Analysis: The Risks Nonprofits Face From COVID-19
A series of projections from the nonprofit information service Candid finds that COVID-19 makes nonprofit closures more likely in the near term, with some sectors more at risk than others. But resilience and agility could help change that equation.
It’s well known that nonprofits are struggling during the COVID-19 crisis. But a new analysis from Candid—a nonprofit information service founded last year in a merger of GuideStar and the Foundation Center—attempts to quantify the scope of the challenges they face.
A projection-based analysis of more than 315,000 U.S. nonprofits, with a focus on 501(c)(3) charitable nonprofits, found that in normal circumstances, 4 percent of those organizations (12,042) would close, but 11 percent (34,472) are at risk of closure due to COVID-19.
Those are median numbers. In the best-case scenario, the study says, 3 percent of nonprofits will shut their doors amid COVID-19; in the worst-case scenario, the total is closer to 38 percent.
“In many ways, we made choices that are conservative in our analysis, so if anything it is more likely we are undercounting,” Candid Executive Vice President Jacob Harold said in comments to The NonProfit Times.
The projections suggest that some types of nonprofits—particularly those focused on human services, education, the arts, and recreation—are most at risk.
“Individual nonprofits face unique financial circumstances,” Harold wrote in a blog post. “Some rely on earned revenue (e.g., ticket sales at an arts organization), others on donations (e.g., foundation grants to a policy institute). Most have a mix of revenue sources.
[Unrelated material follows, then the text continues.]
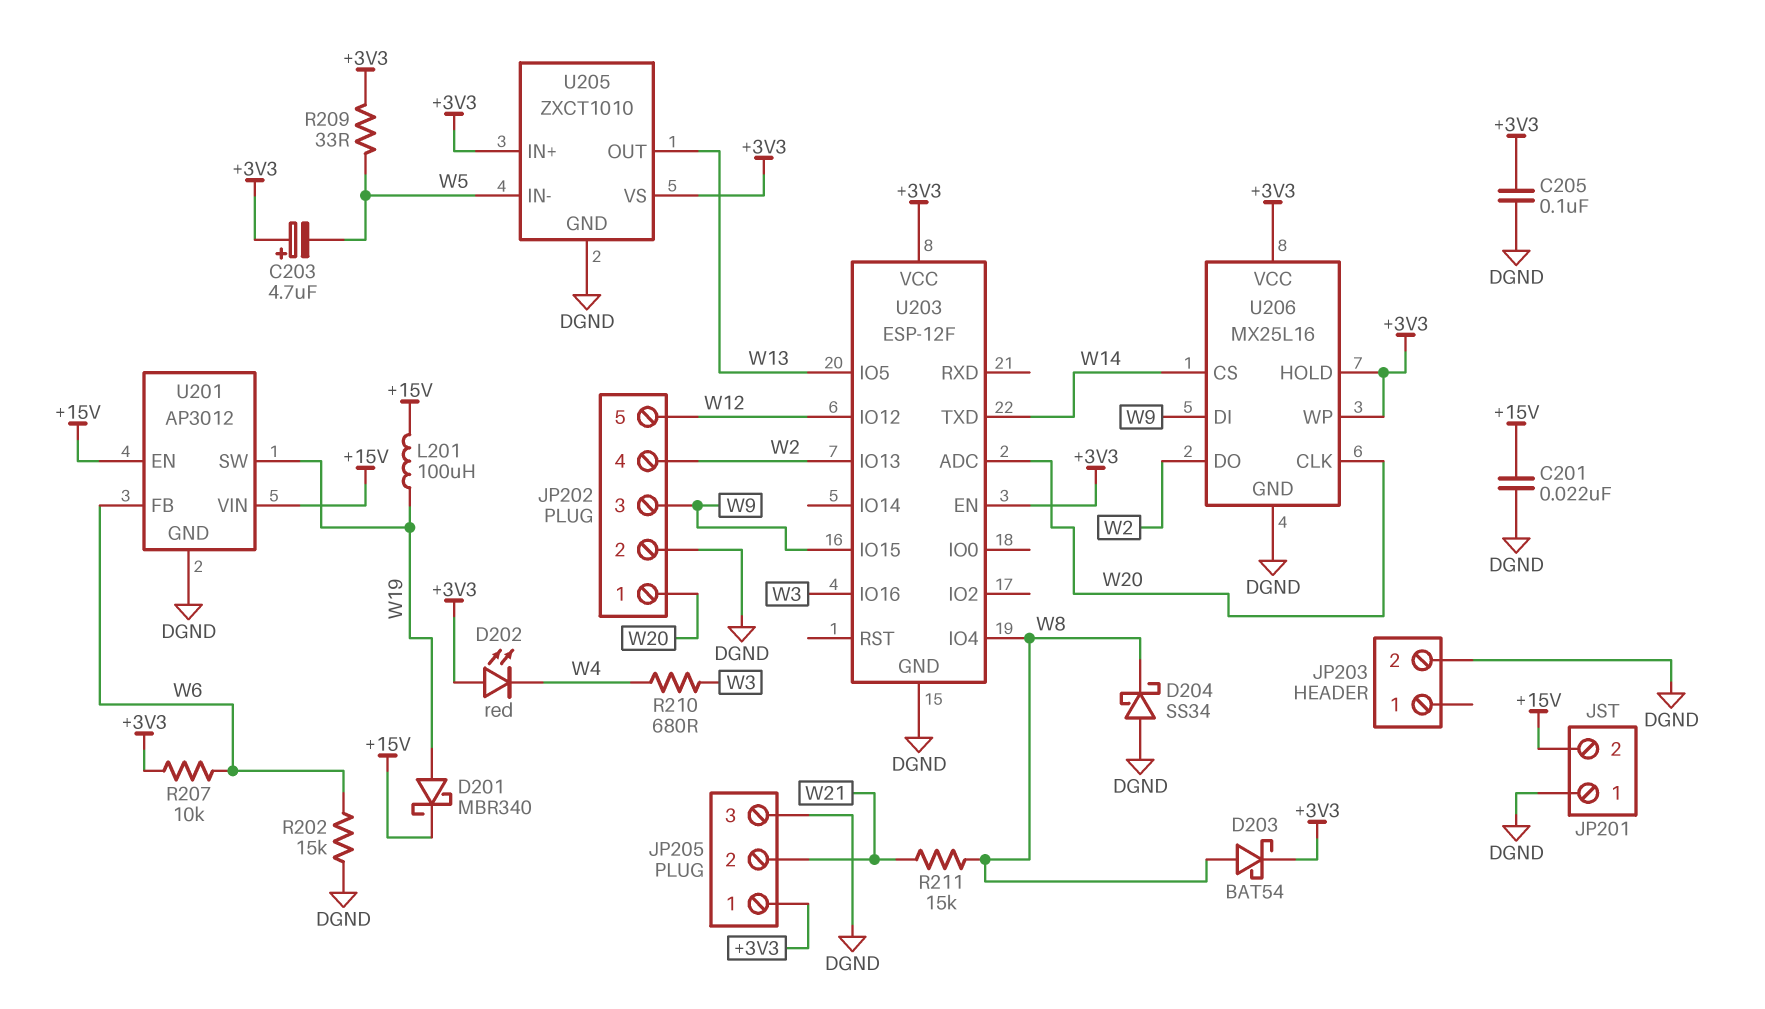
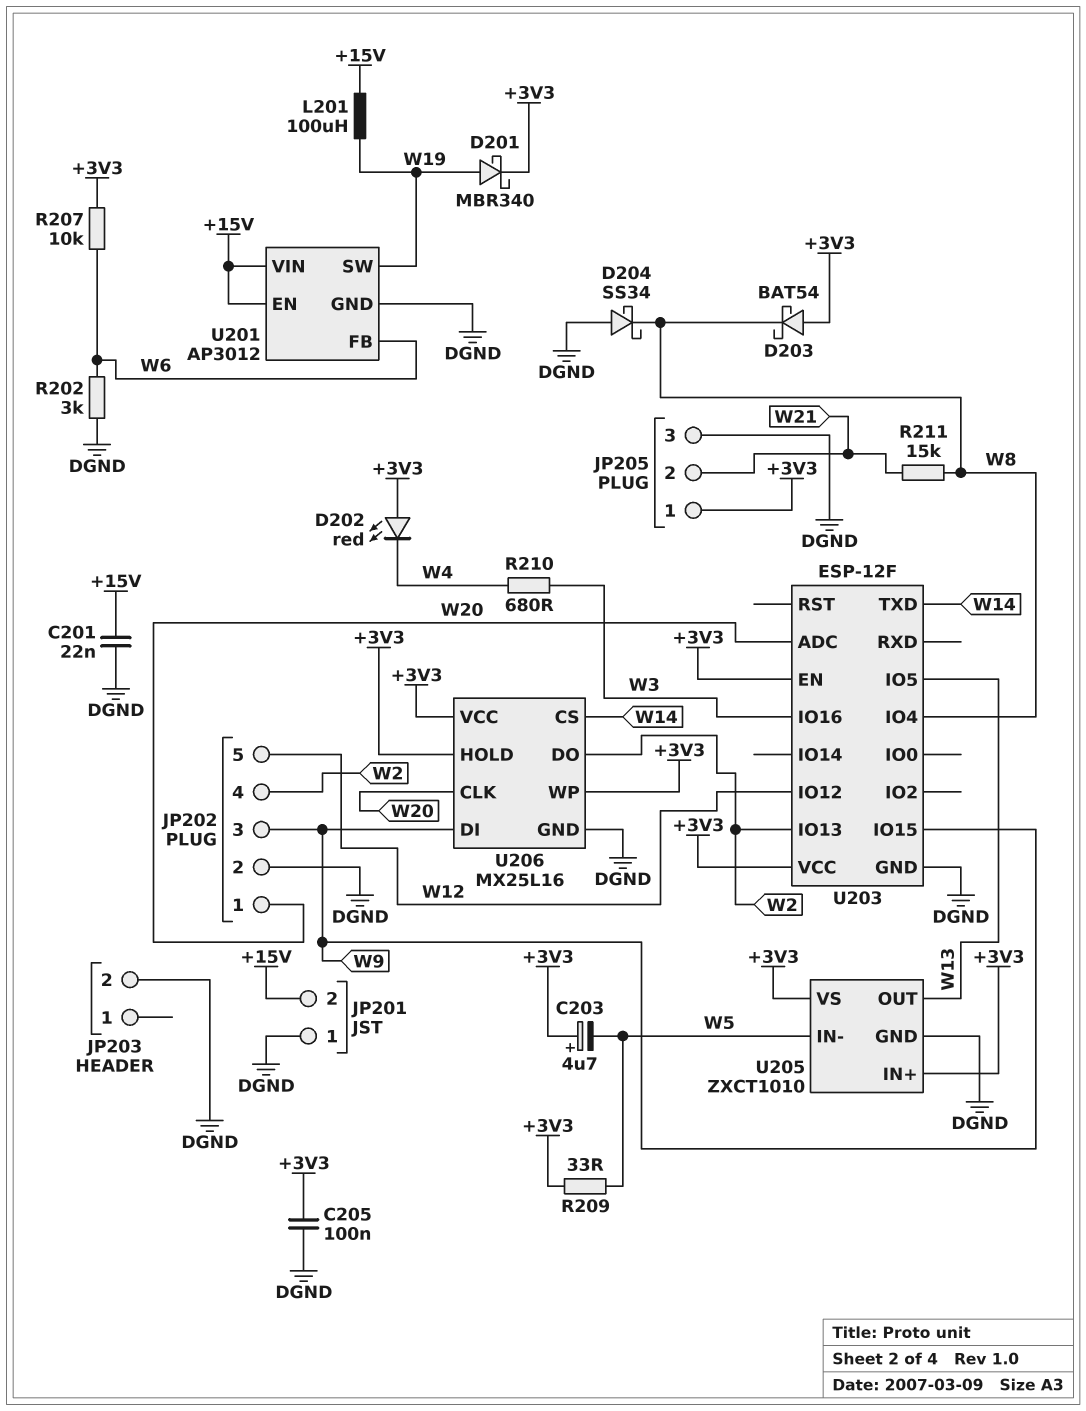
D201: schottky MBR340 (A W19, K +15V) -> schottky MBR340 (A W19, K +3V3)
D203: schottky BAT54 (A W8, K +3V3) -> schottky BAT54 (A +3V3, K W8)
R202: 15k (DGND, W6) -> 3k (DGND, W6)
Each organization brings its own asset base and expenses.”
Harold noted that, as a whole, the nonprofit sector is resilient and predicted that most organizations will survive the current crisis. But he urged nonprofit leaders to focus on strategies such as scenario planning and restructuring to navigate and eventually emerge intact from a difficult time.
“Moments of flux are moments of opportunity. There is the possibility of a miracle: an unprecedented surge of donor generosity or government intervention,” he wrote. “In the absence of that miracle, let us see this as a moment for innovation and agility.”